I've been following the action point of diving head first into oppertunities, by getting a job that involves me getting up at 5:30 in the morning, to work before university. I figure (aside from getting much needed money!) this will show employers that i'm flexible in my working hours, and very hard working in all areas of my life. This is aiding my action point of being more proactive towards making my CV look more impressive, and the career appointment has aided in helping me decide what internships I'm looking towards, but I still need to make some applications - the next action point! On the plus side, I have contacted a relative who has informed me about the HR career path, and I've been put off this a bit (out of about 5 career path choices, I find myself down to 4... just 3 more to cut down...!)


Follow Up 1

Follow-up to P8 Leading a Group Project from Matt's blog

Tutor: Mary Sage

So, once again, there has been a distinct lack of leadership oppertunities in my life (not for lack of trying to find them!), so I shall focus on the action points set in the previous blog post.

Alrighty, so the first action point involved splitting large tasks down into smaller ones. In the last few weeks we have been swamped with pieces of assessed work (they seem to spring them all on us at the end of term!) so the silver lining of this situation is that I've been able to put into practice my plans here. I attempted to split many of the assessments into manageable chunks, and with hindsight this seemed to work well at first. However, on further reflection I think the part of this that let me down involved not making these milestones very clear in the first place! For example, thinking back, "I will write the first two paragraphs, and it will be done in three days time" seems like a good target at first, but it isn't specific enough. The problem lies in the fact that more planning is needed to work out what each part of the overall task will involve - not just splitting it into arbitrary sections (and milestones). One to work on there!

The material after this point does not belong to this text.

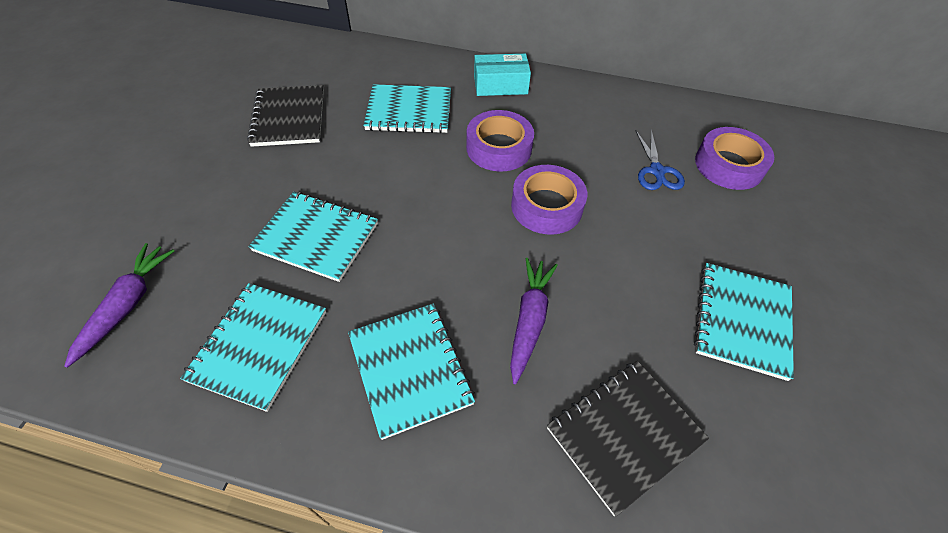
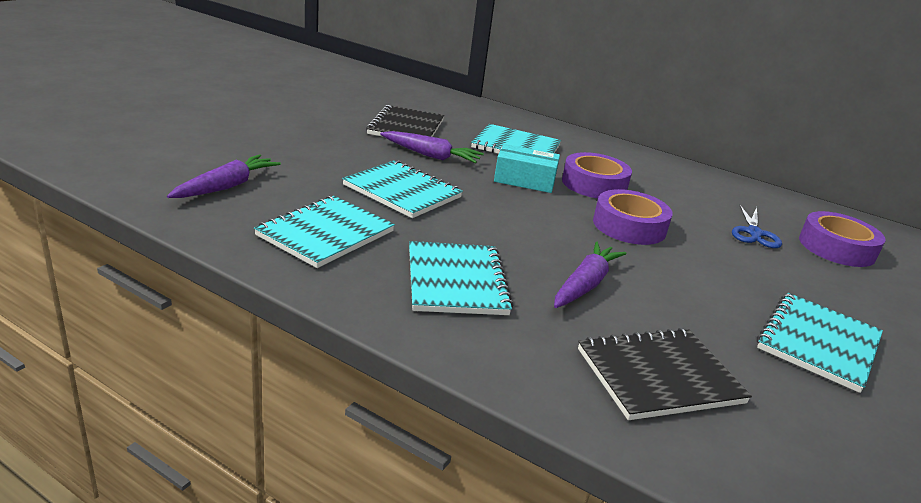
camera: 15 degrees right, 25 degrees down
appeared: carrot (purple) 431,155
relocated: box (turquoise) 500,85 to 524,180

Haha, the kitchen project. This overlaps a bit with the assertiveness seminar I went to, but as I mentioned, I'm not very good at making people play their role in a group environment, and often end up doing their work for them so that the job gets done. However, with my kitchen it may be a small achievement, but I have acheived an environment in which people realise what they need to do, especially coming up to the end of term. I organised an informal meeting, and expressed what had to be done (a side note, the sink flooded part of the house the other day, as the sink was too full of dishes - that may have woken people up to the issue!). By drawing up a vague plan of everyone's duties, the room is looking in a much better state, and I feel like I've actually led a "team" of sorts! Reflecting on this experience, I'm going to attempt to keep this up, and attempt to lead a new situation that has arisen - sorting out the electricity bills, as we have been charged an extortionate amount (something I would not normally take a lead on).

With regard to the team project, I've discussed with my potential team members what ideas we have for the project next term. So far, I'm trying to organise a planning stage, but hopefully when we've got some of these ideas down, I can start delegating research to different people, and take more of a leadership role in this!